Hay un rasgo que comparten todos: son personas que resultan amenazantes para el instigador del proceso de acoso. A veces amenaza el trabajador más brillante a un jefe más mediocre; a veces es el trabajador más creativo en un entorno de gente gris; a veces es el que viene pegando fuerte en un desarrollo de carrera profesional muy rápido; a veces es la mujer que se atreve a quedarse embarazada en un lugar donde eso se considera una amenaza.

No es la persona débil que uno tendría en mente…

Al revés: la víctima de mobbing es tan valiosa y brillante que no se la puede despedir sin crear una falsa acusación con la que podérsela cargar limpiamente. Consiste a veces en exagerar pequeños errores suyos, imputarle incumplimientos profesionales falsos, envenenar a los compañeros contra la víctima, ir dejando sin nada que hacer a la persona para luego imputarle que es vaga o perezosa, ir minando la imagen pública de la víctima mediante bulos y rumores… El mobbing es un crimen perfecto porque hace aparecer a la persona expulsada como digna de ser apartada por el bien de la organización.

¿Cómo se puede escapar de la espiral de acoso laboral?

Es muy difícil. Por lo general, en las empresas privadas las víctimas acaban marchándose porque no aguantan más, cogen una baja de la que no se recuperan o salen mediante un despido. El acoso se acaba al salir la víctima del entorno. Porque por muy dura y dolorosa que sea una situación de paro, ni de lejos es comparable a una situación de hostigamiento y acoso laboral continuado. El problema está en las Administraciones públicas, donde el despido es casi imposible y también es muy difícil que la víctima renuncia al puesto de trabajo. Ahí, los acosados permanecen en una especie de horno crematorio en el que se van consumiendo poco a poco. Los sectores con más casos de mobbing son la función pública, los medios de comunicación, la educación, la sanidad.

En las aulas avanza el acoso.

En un estudio de 2007 identificamos que el acoso escolar alcanzaba la tasa del 24 %. No es un fenómeno marginal: uno de cada cuatro escolares va cada día a su centro escolar en medio de sufrimiento.

Sostiene que el daño del acoso laboral tiene efectos a largo plazo.

Esta violencia psicológica deja un rastro poco visible pero con graves secuelas. El daño en general del mobbing es invisible: propicia cuadros de estrés post-traumático que se acaban haciendo crónicos y son capaces de convertir una persona normal en alguien completamente destruido durante años o para el resto de su vida. Hasta tal extremo que hay personas que se quitan la vida porque han perdido la ilusión de vivir.

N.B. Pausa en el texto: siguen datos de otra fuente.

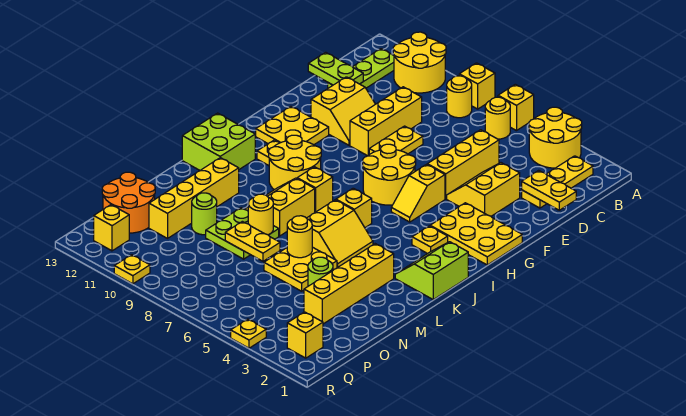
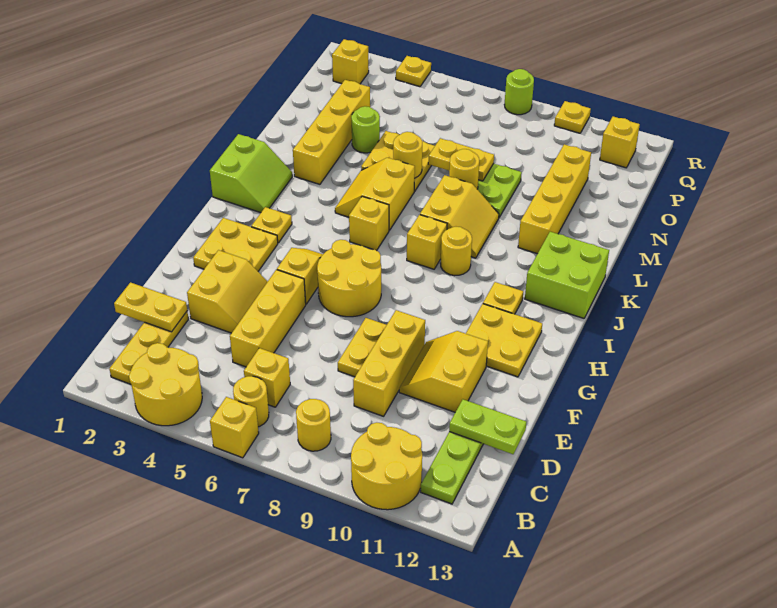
yellow brick A8 level 1 -> yellow brick C6 level 1
yellow plate G1:H3 level 1 -> yellow plate G2:H3 level 1
yellow round brick I9:J10 level 1 -> yellow round brick J9 level 1
lime round brick N10 level 1 -> lime round brick R8 level 1
orange round brick O12:P13 level 1 -> none

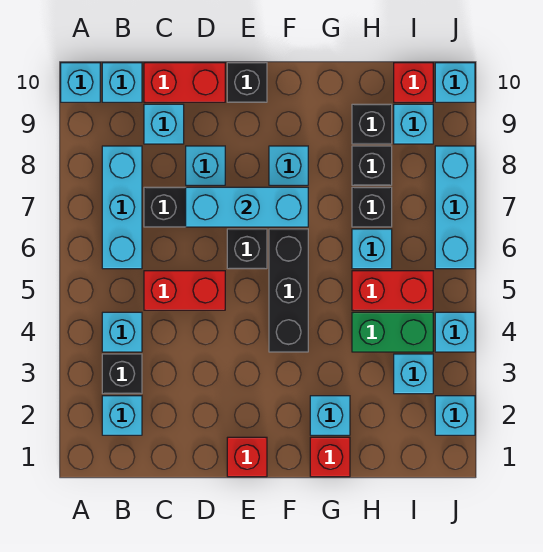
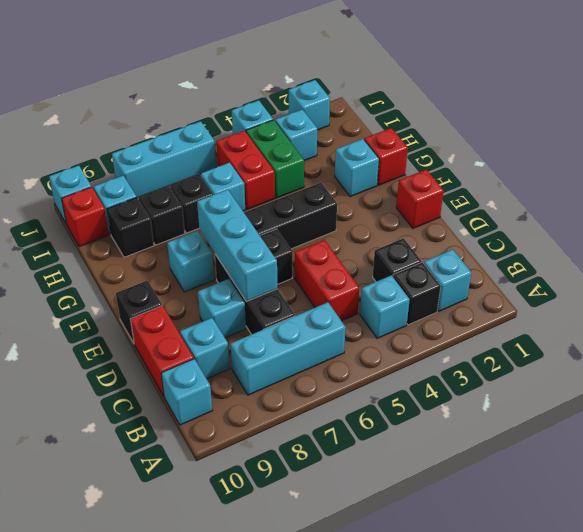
cyan brick A10 level 1 -> none
none -> black brick C3 level 1

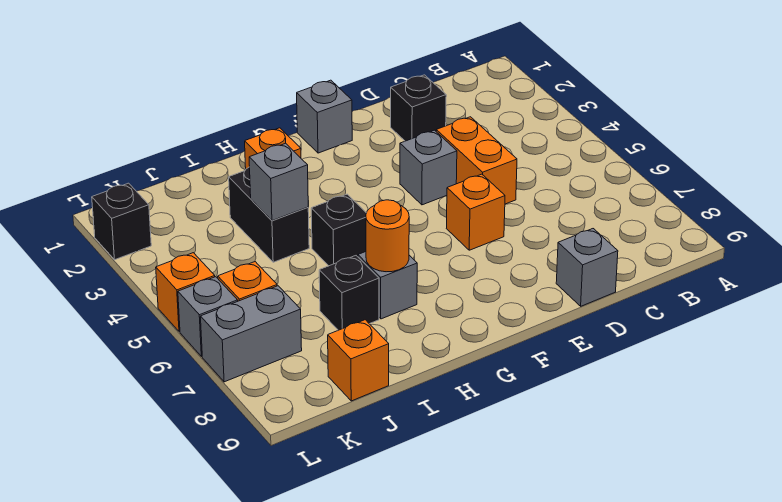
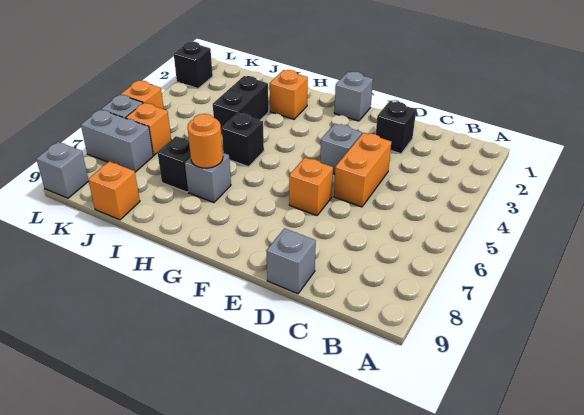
grey brick I4 level 2 -> grey brick L9 level 1

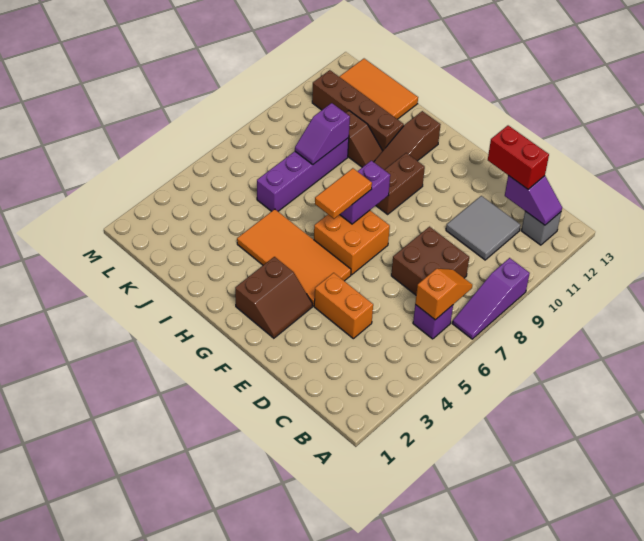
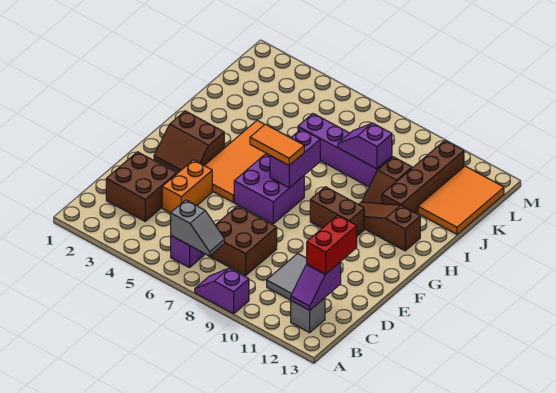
purple slope A7:A9 level 1 top 9 -> purple slope A8:A9 level 1 top 9
orange slope B6:B7 level 2 top 6 -> grey slope B6:B7 level 2 top 6
none -> brown brick C2:D3 level 1
orange brick F6:G7 level 1 -> purple brick F6:G7 level 1
purple brick G7:G8 level 2 -> purple brick G7:H7 level 2

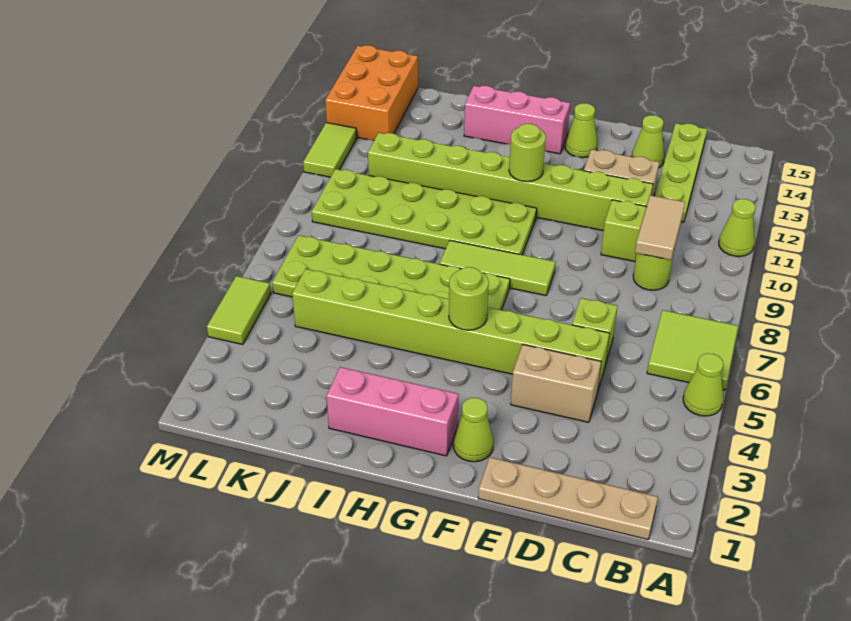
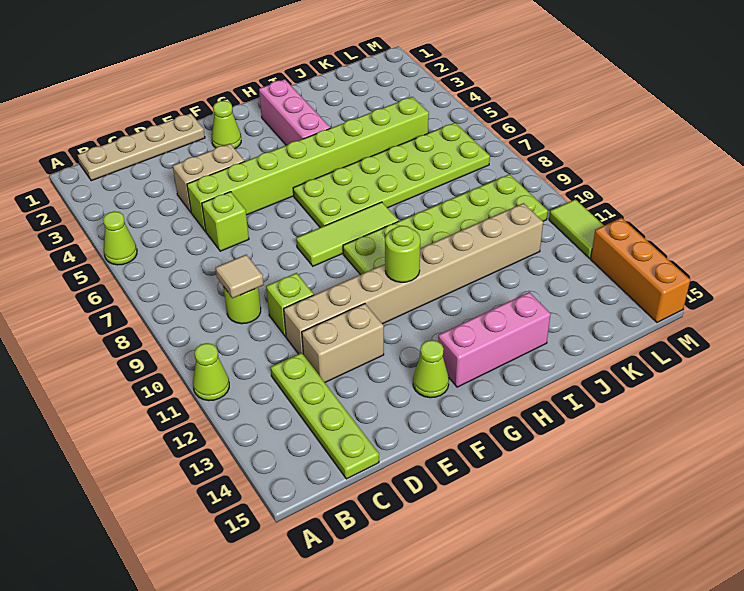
lime tile A6:B7 level 1 -> none
tan tile C9:C10 level 2 -> tan tile C9 level 2
lime brick D11:K11 level 1 -> tan brick D11:K11 level 1
lime cone D14 level 1 -> none
pink brick G2:I2 level 1 -> pink brick H2:H4 level 1
lime round brick G5 level 2 -> none
orange brick L13:M15 level 1 -> orange brick M13:M15 level 1
lime tile M4:M5 level 1 -> none

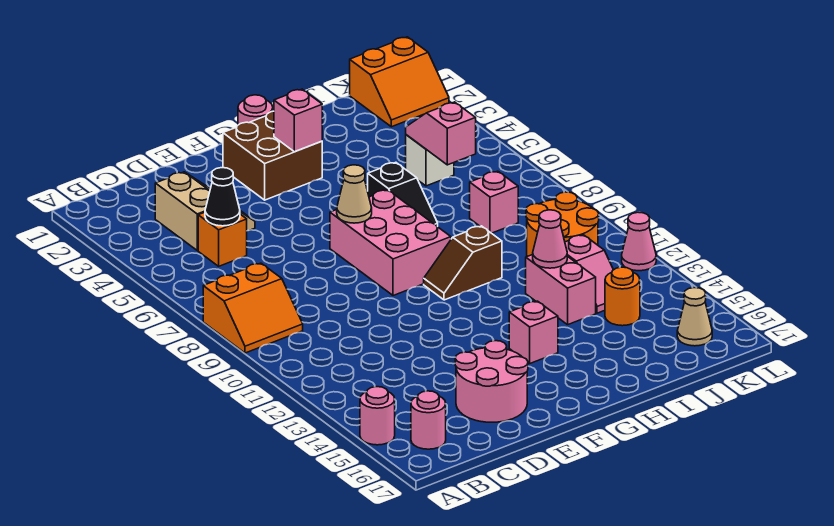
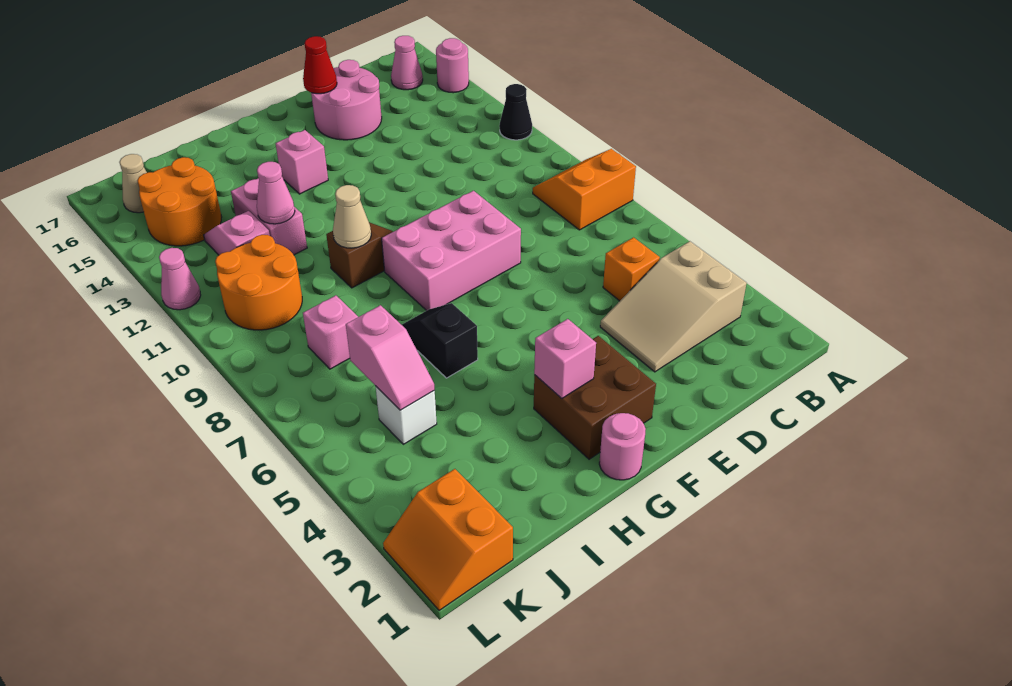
pink round brick B16 level 1 -> pink cone B16 level 1
tan slope C3:D4 level 1 top C -> tan slope B3:D4 level 1 top B
black cone C5 level 2 -> black cone A12 level 1
none -> red cone E16 level 2
pink brick F7:G9 level 1 -> pink brick E8:G9 level 1
tan cone F7 level 2 -> tan cone H10 level 2
orange round brick J14 level 1 -> orange round brick J14:K15 level 1
orange slope K1:L2 level 1 top 1 -> orange slope K1:L2 level 1 top K

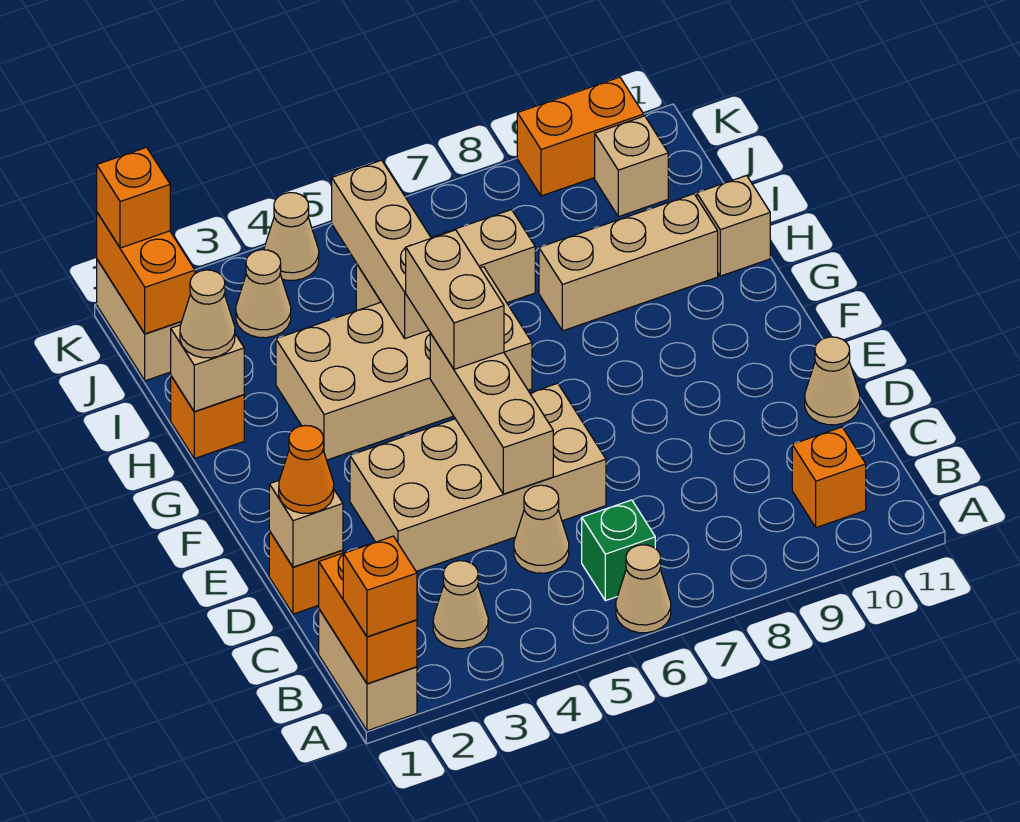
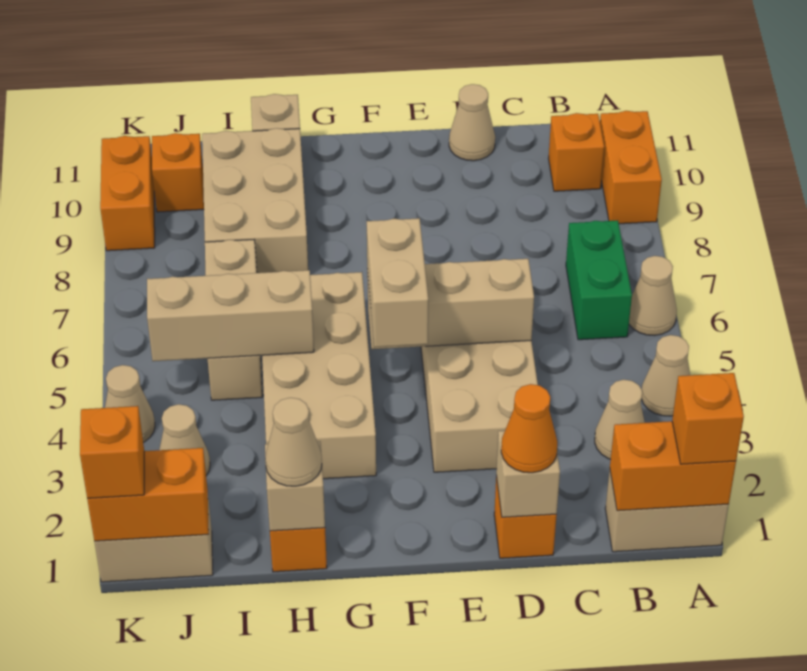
none -> orange brick A9:A10 level 1
green brick B6 level 1 -> green brick B6:B7 level 1
tan cone C5 level 1 -> tan cone A4 level 1
tan brick F5:G5 level 3 -> tan brick F4:F5 level 3
tan brick H8:H10 level 1 -> tan brick H8:I10 level 1
tan brick J10 level 1 -> orange brick J10 level 1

¿Y cuáles son los síntomas?

La irritabilidad, la pérdida de experimentar alegría y emociones positivas, la inclinación suicida, despertarse en medio de la noche y ya no poder dormir, la sensación de futuro personal y profesional cerrado y, sobre todo, revivir mentalmente las humillaciones, las vejaciones, el hostigamiento o el maltrato sufrido en su entorno laboral. Eso les hace recordar su drama a diario.

Con las nuevas tecnologías se han ampliado las opciones de acoso. Destaque dos.

Primero, la extensión del proceso de acoso a las redes sociales. Lo llamamos remobbing y consiste en la persecución ulterior más allá del lugar de trabajo, incluso cuando se ha salido de la empresa. Segundo, y más enfocado al ámbito educativo, está la posibilidad de usar las redes sociales para amplificar el daño. Ese acoso queda registrado y publicado en internet, con lo que la víctima sufre no sólo por lo que le han hecho, sino por ver expuesta a la luz pública su humillación.